Yesterday, a federal judge upheld the right of the United States Air Force Academy (USAFA) to hold a prayer luncheon; it is scheduled for today.
On January 24, I wrote to Lt. Gen. Michael C. Gould, Superintendent of the USAFA, applauding him for standing by the decision to welcome 1st Lt. Clebe McClary as the guest speaker at the February 10 luncheon. Lt. McClary is a national hero who should be welcome to speak on any campus. Unfortunately, there are some who sought to silence him because he is a committed evangelical; they even sought the ouster of Lt. Gen. Gould.

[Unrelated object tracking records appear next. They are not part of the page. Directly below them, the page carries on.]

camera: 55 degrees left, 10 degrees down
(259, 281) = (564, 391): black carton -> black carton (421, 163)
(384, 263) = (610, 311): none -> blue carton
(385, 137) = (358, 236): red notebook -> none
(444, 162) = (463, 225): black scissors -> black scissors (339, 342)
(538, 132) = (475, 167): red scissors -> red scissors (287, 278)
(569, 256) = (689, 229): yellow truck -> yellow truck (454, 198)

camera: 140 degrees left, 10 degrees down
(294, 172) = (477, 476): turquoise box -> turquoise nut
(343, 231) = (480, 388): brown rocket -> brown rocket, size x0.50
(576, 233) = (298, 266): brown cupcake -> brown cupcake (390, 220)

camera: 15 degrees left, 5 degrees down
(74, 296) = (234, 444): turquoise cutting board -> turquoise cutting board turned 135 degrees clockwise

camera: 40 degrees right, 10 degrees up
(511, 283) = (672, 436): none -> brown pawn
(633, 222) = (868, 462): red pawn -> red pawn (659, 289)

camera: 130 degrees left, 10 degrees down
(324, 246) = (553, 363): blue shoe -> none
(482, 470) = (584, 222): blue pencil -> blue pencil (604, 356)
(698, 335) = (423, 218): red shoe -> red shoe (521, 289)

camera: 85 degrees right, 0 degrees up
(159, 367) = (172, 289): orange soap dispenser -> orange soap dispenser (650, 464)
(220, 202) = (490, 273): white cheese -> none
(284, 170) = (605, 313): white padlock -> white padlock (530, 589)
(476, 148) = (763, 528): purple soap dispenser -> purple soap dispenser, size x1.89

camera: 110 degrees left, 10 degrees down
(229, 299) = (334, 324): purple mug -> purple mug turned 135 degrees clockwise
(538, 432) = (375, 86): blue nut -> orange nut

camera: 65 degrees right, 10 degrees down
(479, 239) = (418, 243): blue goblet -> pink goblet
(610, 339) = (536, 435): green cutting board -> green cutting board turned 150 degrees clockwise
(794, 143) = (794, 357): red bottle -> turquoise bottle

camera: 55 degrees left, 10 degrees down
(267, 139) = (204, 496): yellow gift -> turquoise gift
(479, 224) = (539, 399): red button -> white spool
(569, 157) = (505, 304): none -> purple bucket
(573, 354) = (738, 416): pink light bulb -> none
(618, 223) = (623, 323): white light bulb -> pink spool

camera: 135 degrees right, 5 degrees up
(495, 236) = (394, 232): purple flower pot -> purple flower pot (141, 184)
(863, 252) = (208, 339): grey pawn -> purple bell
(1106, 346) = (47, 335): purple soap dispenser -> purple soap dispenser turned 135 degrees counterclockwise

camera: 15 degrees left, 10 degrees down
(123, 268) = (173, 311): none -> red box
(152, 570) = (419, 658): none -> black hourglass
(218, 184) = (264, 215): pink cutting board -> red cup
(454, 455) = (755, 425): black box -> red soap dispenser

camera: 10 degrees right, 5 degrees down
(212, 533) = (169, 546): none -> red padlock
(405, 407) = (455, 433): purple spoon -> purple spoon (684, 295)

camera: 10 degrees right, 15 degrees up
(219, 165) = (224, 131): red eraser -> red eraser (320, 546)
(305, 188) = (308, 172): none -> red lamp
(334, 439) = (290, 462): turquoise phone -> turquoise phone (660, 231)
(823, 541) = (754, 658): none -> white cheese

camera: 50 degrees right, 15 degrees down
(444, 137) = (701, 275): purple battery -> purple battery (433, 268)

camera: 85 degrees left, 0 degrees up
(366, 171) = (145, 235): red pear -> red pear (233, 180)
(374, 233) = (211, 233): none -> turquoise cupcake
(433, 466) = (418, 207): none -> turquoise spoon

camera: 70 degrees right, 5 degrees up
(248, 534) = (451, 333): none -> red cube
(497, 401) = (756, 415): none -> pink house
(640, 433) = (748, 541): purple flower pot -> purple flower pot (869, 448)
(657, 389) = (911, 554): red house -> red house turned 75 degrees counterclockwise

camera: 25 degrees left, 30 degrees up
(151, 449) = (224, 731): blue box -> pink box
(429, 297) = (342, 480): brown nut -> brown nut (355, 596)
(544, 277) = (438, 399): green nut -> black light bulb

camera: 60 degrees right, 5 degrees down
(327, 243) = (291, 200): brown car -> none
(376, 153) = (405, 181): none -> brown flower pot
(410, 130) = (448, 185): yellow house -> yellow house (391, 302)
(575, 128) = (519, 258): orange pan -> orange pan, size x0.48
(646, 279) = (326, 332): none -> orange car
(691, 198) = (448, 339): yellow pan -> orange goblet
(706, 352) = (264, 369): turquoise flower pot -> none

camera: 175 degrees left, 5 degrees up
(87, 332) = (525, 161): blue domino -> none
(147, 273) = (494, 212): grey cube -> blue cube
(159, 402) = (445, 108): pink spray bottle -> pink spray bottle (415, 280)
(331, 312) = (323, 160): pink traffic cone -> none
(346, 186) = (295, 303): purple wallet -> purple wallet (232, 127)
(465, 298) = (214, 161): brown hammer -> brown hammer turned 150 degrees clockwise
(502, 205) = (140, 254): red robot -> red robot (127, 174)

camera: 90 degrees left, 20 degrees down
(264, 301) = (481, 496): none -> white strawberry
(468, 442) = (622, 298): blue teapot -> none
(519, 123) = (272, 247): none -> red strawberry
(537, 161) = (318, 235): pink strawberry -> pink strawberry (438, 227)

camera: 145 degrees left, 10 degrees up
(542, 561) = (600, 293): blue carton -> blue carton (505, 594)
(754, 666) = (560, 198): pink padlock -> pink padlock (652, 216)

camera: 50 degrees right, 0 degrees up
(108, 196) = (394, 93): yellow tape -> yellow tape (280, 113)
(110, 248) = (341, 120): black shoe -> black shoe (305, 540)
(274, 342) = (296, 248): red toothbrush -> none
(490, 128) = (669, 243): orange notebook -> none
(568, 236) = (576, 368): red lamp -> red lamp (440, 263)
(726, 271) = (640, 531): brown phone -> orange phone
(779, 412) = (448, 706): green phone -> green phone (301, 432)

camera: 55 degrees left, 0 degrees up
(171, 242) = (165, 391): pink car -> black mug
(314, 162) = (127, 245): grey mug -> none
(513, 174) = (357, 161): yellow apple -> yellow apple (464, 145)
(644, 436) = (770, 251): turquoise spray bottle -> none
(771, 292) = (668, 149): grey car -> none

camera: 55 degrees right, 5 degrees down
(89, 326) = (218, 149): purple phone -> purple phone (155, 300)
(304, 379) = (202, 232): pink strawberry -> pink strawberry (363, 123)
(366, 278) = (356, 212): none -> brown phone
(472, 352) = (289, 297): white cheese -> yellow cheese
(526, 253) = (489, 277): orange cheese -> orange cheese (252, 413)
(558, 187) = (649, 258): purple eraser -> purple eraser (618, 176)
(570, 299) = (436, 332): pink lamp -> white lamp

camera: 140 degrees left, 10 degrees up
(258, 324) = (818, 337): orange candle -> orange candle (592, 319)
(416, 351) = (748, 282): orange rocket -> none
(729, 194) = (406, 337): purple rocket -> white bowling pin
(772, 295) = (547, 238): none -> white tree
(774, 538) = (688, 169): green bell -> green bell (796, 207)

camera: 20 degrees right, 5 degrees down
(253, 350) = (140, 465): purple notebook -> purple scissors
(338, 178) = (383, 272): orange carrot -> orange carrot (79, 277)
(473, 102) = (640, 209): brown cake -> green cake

What was most striking about the lawsuit, brought by a long-time enemy of the USAFA, the Military Religious Freedom Foundation, and an economics professor, David Mullin, was that it was all based on a hypothetical scenario: U.S. District Judge Christine Arguello ruled that Mullin did not have standing to sue because “he has not met his burden that he will actually or imminently suffer the injury he fears.”
The judge was right. Not only was the event voluntary, Mullin testified that he never suffered retribution when he decided not to go to previous prayer luncheons. Indeed, as told by a reporter from the Associated Press who interviewed him after the verdict, Mullin acknowledged “he couldn’t say with certainty that he would face retribution for not attending.”
In other words, this entire lawsuit was an exercise in demagoguery: unsupported claims of reprisal were made by those who sought to censor the religious speech of a person they dislike. It is too bad they weren’t fined by the judge for bringing a frivolous lawsuit.
The usual enemies of religious freedom, such as Americans United for Separation of Church and State, have been at war with the USAFA for years. Their immediate enemy is evangelicals, but their real enemy is the public expression of any religion.